The sandwich shop chain Pret a Manger has introduced a gingerbread woman to partner its gingerbread man, explaining that a customer had asked why there were no ‘gingerbread girls’.
Additionally, the items (named Annie and Godfrey, presumably to appeal to customers of a cannibalistic bent) are now packaged as gender-neutral ‘gingerbread biscuits’.
It is unclear what the distinction is between ‘Annie’ and ‘Godfrey’ and if one gives more value for money. However, even more puzzling is that it apparently took only one letter to achieve this remarkable change of policy, when thousands of complaints about the failings of train and bus services, utilities and internet access fall on deaf ears.

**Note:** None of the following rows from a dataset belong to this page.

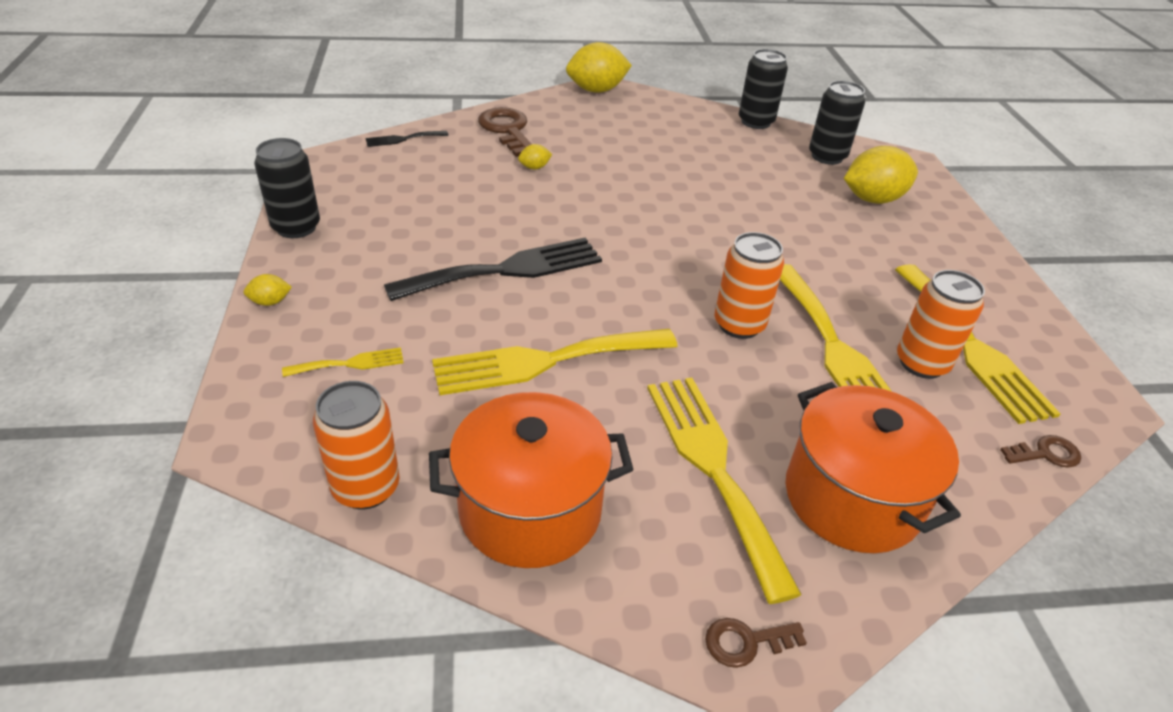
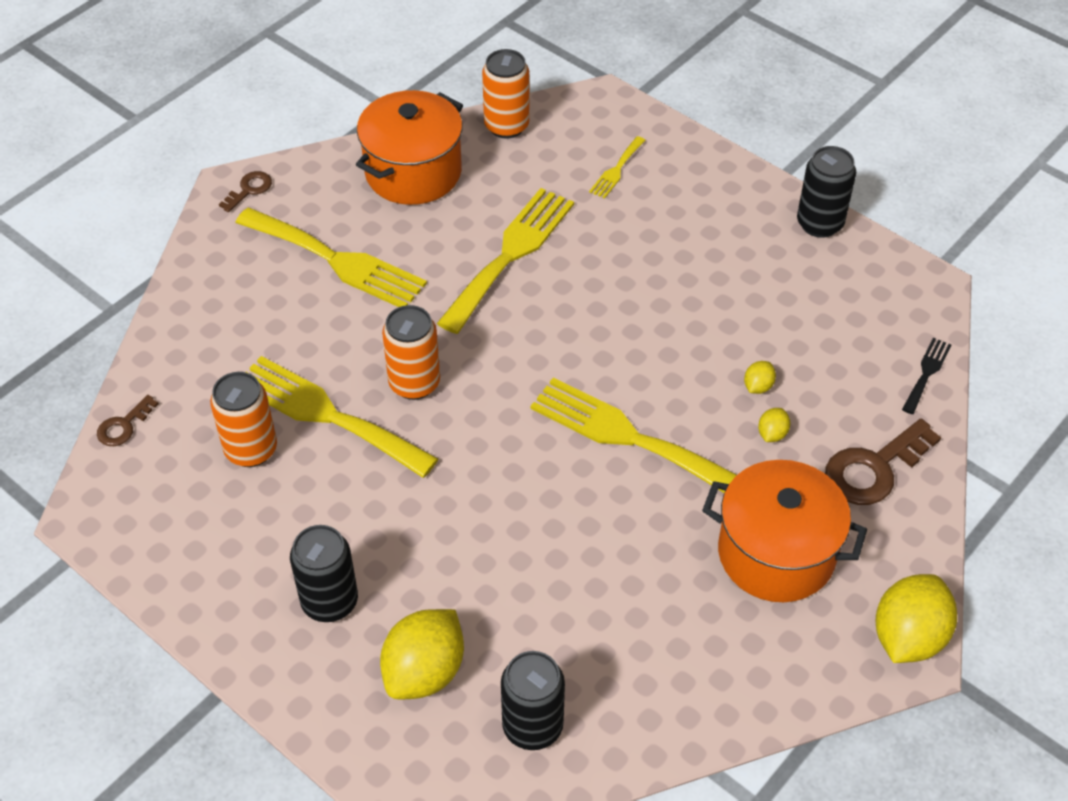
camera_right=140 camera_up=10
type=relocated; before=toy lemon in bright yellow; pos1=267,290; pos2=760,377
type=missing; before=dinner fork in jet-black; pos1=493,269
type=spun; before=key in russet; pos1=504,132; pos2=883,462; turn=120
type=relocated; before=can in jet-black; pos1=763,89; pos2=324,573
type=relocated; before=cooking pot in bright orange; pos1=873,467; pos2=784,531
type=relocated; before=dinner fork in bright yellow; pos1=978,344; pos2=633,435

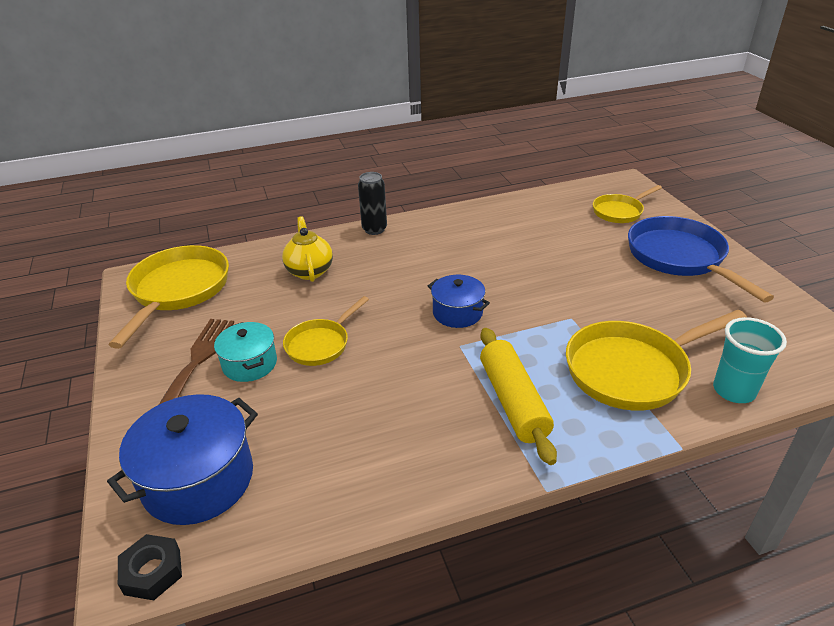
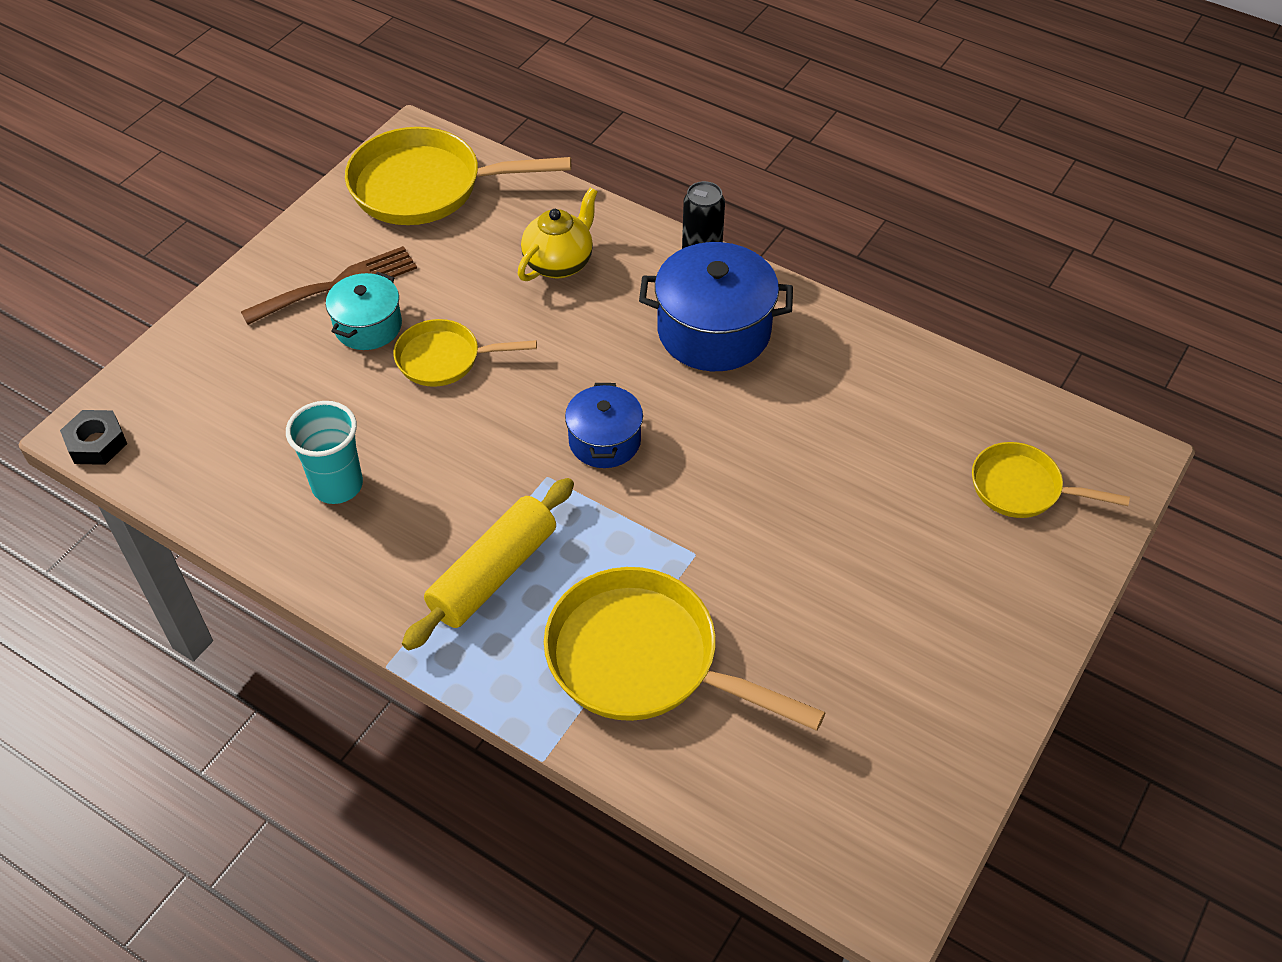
camera_right=50 camera_up=15
type=relocated; before=cooking pot in cobalt; pos1=182,459; pos2=716,306
type=spun; before=pan in bright yellow; pos1=168,297; pos2=458,176; turn=-150
type=missing; before=pan in cobalt; pos1=701,259
type=relocated; before=tumbler in turquoise; pos1=750,360; pos2=324,452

It is the latest in a string of moves by UK retailers designed to appeal to changing attitudes towards gender and sex, and TV advertisements feature so many different sorts of families and diverse relationships that the viewer almost feels like the target of a Marxist re-education programme.
To ‘change the attitudes’ of future generations, perhaps we should widen children’s reading matter to include stories about snowpersons, and adapt nursery rhymes to refer to the Mortal in the Moon, the Old Party tossed up in a Basket, the Crooked Individual and Old Parent Hubbard.
But why talk about ‘person’ at all; if we really want to ginger up our attitudes to gender, why not per-daughter?